第4集 自分の目線
古い話で恐縮ですが、私が30歳になろうとしているころ、修身・斉家・治国平天下という詞があるのだよと教えてくれた人がいました。確か車の移動のとき だったと思います。 内容も教えてくれたのですがまだまだ若僧です、そんな難しい話は左の耳から入って右の耳に入って素通りです。そのころは大工の修行も終わって義兄と実兄達 が経営していた建売販売を主とした不動産の会社に入りました。
まもなく、不動産事業だけでは伸びなくなり注文建築専門の会社を興すことになり、私とふた回 りほど年上の方と二人で営業を始めたのが森吉工務店の出発でした。
注文建築の専門店としてのスタートでしたがそんなに簡単に受注があろうはずも無く、地元の方の注文をいただけるのに10年近く掛ったような気がします。 若いものですから毎日夢中で何年かは1年のうち10日も休まなかったのではないでしょうか。そんな過程の中で教わりましたのが、先の詞だったのです。

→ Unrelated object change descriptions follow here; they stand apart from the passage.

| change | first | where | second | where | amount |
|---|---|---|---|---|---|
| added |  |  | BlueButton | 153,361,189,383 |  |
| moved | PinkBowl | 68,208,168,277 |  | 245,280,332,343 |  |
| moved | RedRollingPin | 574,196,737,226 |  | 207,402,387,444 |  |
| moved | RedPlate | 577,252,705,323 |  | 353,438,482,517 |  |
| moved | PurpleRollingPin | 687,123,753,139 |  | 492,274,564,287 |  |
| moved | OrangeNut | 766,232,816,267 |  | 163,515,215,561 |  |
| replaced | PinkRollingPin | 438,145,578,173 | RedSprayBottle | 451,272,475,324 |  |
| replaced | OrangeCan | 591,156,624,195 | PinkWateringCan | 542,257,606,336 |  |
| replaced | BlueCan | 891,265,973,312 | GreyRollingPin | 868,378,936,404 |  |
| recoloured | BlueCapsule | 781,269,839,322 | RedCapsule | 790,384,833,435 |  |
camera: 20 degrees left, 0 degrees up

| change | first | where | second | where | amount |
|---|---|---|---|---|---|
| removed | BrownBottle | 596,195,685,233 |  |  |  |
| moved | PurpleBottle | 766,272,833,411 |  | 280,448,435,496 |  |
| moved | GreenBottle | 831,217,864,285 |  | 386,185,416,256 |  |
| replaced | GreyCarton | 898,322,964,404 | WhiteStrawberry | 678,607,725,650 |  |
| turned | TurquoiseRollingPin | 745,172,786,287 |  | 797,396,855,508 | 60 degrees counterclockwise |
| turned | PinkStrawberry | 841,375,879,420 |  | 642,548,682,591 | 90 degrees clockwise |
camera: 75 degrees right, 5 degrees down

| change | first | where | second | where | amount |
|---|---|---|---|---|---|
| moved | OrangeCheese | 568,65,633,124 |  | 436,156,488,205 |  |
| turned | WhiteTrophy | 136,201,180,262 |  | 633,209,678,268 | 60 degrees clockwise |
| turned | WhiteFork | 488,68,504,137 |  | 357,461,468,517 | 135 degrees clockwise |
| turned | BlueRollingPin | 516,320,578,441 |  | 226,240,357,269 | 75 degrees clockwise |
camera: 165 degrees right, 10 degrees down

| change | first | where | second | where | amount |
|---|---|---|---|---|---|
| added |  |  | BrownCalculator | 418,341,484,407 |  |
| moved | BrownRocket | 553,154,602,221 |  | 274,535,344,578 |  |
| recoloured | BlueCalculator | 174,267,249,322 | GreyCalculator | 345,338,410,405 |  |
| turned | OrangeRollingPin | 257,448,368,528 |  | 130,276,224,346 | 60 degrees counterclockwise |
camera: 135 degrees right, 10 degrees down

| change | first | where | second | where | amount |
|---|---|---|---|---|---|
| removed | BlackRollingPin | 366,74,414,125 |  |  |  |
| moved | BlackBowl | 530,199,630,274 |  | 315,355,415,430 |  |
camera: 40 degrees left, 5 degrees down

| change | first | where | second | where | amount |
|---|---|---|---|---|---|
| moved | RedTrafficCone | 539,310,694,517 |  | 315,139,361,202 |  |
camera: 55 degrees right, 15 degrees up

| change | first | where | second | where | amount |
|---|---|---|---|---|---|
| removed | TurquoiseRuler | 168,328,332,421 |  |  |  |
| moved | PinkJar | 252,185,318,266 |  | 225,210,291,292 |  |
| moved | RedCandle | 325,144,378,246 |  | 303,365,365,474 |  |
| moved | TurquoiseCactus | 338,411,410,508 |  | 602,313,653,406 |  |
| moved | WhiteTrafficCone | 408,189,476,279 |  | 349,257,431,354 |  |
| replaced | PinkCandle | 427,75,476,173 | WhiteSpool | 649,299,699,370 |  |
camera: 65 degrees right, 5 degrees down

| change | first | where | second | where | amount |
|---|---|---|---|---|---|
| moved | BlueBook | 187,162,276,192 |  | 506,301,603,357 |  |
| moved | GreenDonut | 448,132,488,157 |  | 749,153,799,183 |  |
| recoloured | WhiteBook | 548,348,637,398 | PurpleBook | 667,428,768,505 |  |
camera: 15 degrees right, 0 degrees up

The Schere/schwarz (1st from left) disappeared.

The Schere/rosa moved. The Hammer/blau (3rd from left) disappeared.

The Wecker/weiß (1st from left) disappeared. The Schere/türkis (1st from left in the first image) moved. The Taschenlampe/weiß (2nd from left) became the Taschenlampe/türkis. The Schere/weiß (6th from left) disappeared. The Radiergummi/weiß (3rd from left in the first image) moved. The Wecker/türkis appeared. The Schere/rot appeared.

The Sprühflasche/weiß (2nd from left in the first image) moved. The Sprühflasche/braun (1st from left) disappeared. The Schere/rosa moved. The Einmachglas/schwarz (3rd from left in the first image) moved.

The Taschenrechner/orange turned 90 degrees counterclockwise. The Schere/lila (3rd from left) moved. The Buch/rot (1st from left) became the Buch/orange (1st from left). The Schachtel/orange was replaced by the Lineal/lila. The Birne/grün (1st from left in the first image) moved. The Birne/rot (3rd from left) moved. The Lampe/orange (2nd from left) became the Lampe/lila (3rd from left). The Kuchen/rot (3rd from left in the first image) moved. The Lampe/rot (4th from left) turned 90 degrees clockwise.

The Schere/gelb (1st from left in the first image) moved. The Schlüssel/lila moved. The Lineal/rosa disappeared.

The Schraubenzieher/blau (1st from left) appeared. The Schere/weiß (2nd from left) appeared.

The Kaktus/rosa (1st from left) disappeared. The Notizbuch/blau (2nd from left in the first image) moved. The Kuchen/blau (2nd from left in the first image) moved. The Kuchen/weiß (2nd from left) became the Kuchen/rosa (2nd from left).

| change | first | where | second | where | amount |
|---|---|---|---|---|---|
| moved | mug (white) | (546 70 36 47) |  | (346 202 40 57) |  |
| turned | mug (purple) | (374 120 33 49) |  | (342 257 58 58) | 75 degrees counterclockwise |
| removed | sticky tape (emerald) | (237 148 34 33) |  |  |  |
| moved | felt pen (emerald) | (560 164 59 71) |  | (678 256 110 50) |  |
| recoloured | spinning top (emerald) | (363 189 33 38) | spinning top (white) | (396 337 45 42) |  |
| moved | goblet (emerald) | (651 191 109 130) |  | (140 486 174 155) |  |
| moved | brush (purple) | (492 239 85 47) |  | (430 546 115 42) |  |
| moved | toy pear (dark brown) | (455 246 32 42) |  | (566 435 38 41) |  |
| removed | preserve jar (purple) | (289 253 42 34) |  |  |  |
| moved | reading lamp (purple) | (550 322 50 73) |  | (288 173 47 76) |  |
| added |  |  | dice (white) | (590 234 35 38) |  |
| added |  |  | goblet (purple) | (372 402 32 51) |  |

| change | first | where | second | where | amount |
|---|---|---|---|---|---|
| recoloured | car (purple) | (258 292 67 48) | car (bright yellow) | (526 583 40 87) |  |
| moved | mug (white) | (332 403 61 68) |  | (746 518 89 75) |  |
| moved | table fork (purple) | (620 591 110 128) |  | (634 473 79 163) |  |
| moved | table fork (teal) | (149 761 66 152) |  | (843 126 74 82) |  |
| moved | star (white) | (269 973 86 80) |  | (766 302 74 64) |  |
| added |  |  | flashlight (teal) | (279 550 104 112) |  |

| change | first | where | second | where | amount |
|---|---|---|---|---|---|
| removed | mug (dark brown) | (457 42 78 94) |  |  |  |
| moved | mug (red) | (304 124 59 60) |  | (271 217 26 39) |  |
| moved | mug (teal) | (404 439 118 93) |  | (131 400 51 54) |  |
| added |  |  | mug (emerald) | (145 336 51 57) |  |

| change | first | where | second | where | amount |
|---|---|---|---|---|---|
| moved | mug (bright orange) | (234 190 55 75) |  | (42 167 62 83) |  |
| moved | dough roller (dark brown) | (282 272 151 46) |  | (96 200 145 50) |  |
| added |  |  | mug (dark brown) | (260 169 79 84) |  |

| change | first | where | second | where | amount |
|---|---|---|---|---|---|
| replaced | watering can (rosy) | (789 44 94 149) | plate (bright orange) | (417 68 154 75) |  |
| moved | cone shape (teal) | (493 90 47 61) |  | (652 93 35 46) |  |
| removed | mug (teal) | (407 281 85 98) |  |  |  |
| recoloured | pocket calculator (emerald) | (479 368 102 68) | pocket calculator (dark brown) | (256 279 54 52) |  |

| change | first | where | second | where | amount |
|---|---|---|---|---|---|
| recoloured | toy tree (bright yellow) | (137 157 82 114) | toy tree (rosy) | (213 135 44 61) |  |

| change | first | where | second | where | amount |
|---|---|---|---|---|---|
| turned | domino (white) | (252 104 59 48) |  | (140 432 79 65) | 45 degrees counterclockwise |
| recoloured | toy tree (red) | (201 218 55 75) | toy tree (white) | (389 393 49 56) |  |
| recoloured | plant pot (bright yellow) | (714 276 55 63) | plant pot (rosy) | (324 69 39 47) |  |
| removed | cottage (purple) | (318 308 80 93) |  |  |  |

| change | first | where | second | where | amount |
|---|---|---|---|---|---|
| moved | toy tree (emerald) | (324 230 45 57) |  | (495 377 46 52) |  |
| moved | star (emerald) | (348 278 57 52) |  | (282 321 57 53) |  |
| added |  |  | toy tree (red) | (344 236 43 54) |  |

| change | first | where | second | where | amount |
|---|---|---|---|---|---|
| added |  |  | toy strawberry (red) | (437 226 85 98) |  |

その後、四書五経のひとつ「大学」の中の教えに入っていることを聞かされました。四書五経という詞は聞いた覚えはありましたが、意味がわからなく、また 当時理解したとしても守れるものでもありません。
「正しい行いをして努力をし・家庭をととのえ・そうすれば国(会社)も治まる」んだよ、と教わった気がします。
私自身、自分に甘く、決して正しい道をあゆまず、家庭を顧みることをせず、なにひとつ当てはまるものはありません。努力ということもおおいに不足です。 今になって遅ればせながら当時の詞を思い出し、信濃住宅として出発するに当たり多くの方のご援助を得、多くの方に励まされなんとかここまで来ることができ ましたことに、改めて感謝申し上げます。
出発当時、まだ先の見えない会社に自宅のリフォームをさせていただき、続いて子息の住まいを依頼していただきました方に、つい最近のことですが「出発間 もないところへ良く頼みましたね」とたずねましたところ、「そりゃーお前、勇気がいったよ」いやはやふたりで大笑いをしました。
先ずは5年を迎えることができました、感謝の気持ちを込めてコンサートを開催させていただきます。職方一同、多くの参加をお待ちしています。これから も、自分にあった目線で会社を長く継続し、手がけた住まいがある限りメンテナンスを行わせていただこうと思います。